Eens de (etiologische) diagnose gesteld, is het aan de huisarts om in samenwerking met de andere zorgverstrekkers van de eerste lijn ervoor te zorgen dat de patiënt in optimale omstandigheden thuis verzorgd kan worden. Maar wat zijn optimale omstandigheden? Welke zorg heeft de patiënt nodig? De meeste huisartsen voelen intuïtief de zorgbehoefte van hun patiënt aan, maar de nodige systematiek hierin ontbreekt.

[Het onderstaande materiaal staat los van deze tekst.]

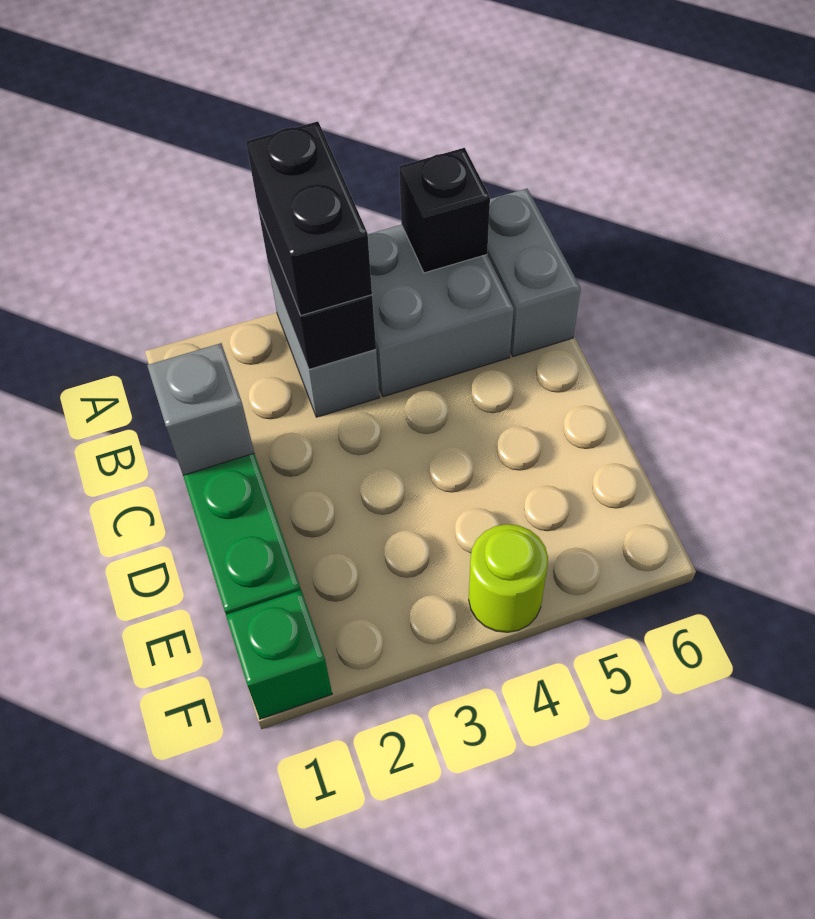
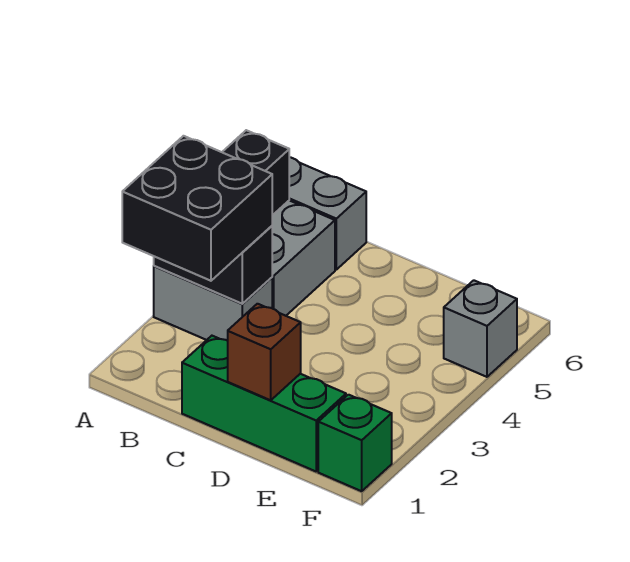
black brick A3:B3 level 3 -> black brick A2:B3 level 3
grey brick C1 level 2 -> grey brick F5 level 1
none -> brown brick D1 level 2
lime round brick F4 level 1 -> none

Over het algemeen is het de wens van de patiënt en diens naasten om zo lang mogelijk in de eigen woonomgeving te blijven. Het zorgaanbod zal hier dan ook op gericht moeten zijn. Onderzoek toont aan dat door ondersteuning van de mantelzorger het moment van institutionalisering en overlijden van de patiënt uitgesteld kan worden. 3
De gevolgen van de zorg voor een dementerend familielid zijn onderzocht. Mantelzorgers vertonen meer depressieve klachten, hebben een minder goede fysieke conditie, maken hogere kosten door ziekte en bevinden zich vaker in isolement dan mantelzorgers die voor een familielid zorgen zonder dementie. 4 De belasting die hierdoor ontstaat, kan objectief worden gemeten door inventarisatie van de aard van de zorg en de tijd die ermee is gemoeid. Hoe echter de belasting van deze zorg wordt ervaren is zeer individueel bepaald en afhankelijk van allerlei factoren.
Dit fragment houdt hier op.